JPMorgan Chase is betting that landlords and tenants are finally ready to ditch paper checks and embrace digital payments.
The bank is piloting a platform it created for property owners and managers that automates the invoicing and receipt of online rent payments, according to Sam Yen, chief innovation officer of JPMorgan’s commercial banking division.
While digital payments have steadily taken over more of the world’s transactions, boosted in recent years by the Covid pandemic, there is one corner of commerce where paper still reigns supreme: the monthly rent check. That’s because the market is highly fragmented, with most of the country’s 12 million property owners running smaller portfolios of fewer than 100 units.
As a result, about 78% are still paid using old-school checks and money orders, according to JPMorgan. More than 100 million Americans pay a combined $500 billion annually in rent, the bank said.
“The vast majority of rent payments are still done through checks,” Yen said in a recent interview. “If you talk to residents to this day, they often say ‘The only reason I have a checkbook still is to pay my rent.’ So there are lots of opportunities to provide efficiencies there.”

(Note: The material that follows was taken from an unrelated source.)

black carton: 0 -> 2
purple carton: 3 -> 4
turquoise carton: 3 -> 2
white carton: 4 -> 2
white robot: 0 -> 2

JPMorgan has spent the past few years working on the software, called Story, which is meant to ultimately become an all-in-one property management solution.

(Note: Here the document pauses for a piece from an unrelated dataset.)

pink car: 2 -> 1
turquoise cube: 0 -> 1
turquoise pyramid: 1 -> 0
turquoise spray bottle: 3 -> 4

The bank aimed at first improving the rent collection process because it’s the “most time-intensive process that exists today for a real estate owner-operator,” according to Kurt Stuart, who runs JPMorgan’s commercial term lending for the Northeast region.
Besides having to manually collect paper checks and depositing them, landlords typically lean on decades-old software including Microsoft‘s Excel and Intuit‘s QuickBooks to run their businesses, said Yen. Newer options more tailored to the real estate industry have appeared in recent years with names like Buildium and TurboTenant. None are dominant yet, according to the executive.
Story will “give [property owners and managers] much more visibility across their entire portfolio to see exactly what’s been paid and what hasn’t been paid,” Yen said.
JPMorgan hopes to gain traction by offering users valuable insights through data and analytics, including how to set rent levels, where to make future investments and even assist in screening tenants, according to Yen.
While the bank says it is the country’s top lender to multifamily property owners with $95.2 billion in loans out at midyear, it is aiming beyond its 33,000 clients in the sector.
Landlords and renters don’t have to be JPMorgan customers to sign up for the platform when it is released more broadly next year, said Yen. The bank hasn’t yet finalized its fee structure for the product, he said.
Residents can automate monthly rent payments, receive notifications, and view their payment history and lease agreement through an online dashboard. That provides ease of mind versus mailing out a paper check, Yen said.
It’s part of JPMorgan’s larger drive to create digital experiences, fend off fintech rivals and solidify client relationships. Under CEO Jamie Dimon, the bank has committed to spending more than $12 billion a year on technology, a staggering figure that has raised eyebrows among bank analysts who called for greater clarity into investments this year.
JPMorgan hopes to move beyond making loans to property owners to eventually capture “a significant portion” of the $500 billion in annual rent payments with its software, commercial banking CEO Doug Petno told analysts in May.
“We’ve been investing to build comprehensive payments and rent solutions capabilities specifically for our multifamily clients,” Petno said. “In doing this, we hope to create an entirely new and substantial revenue opportunity for our business.”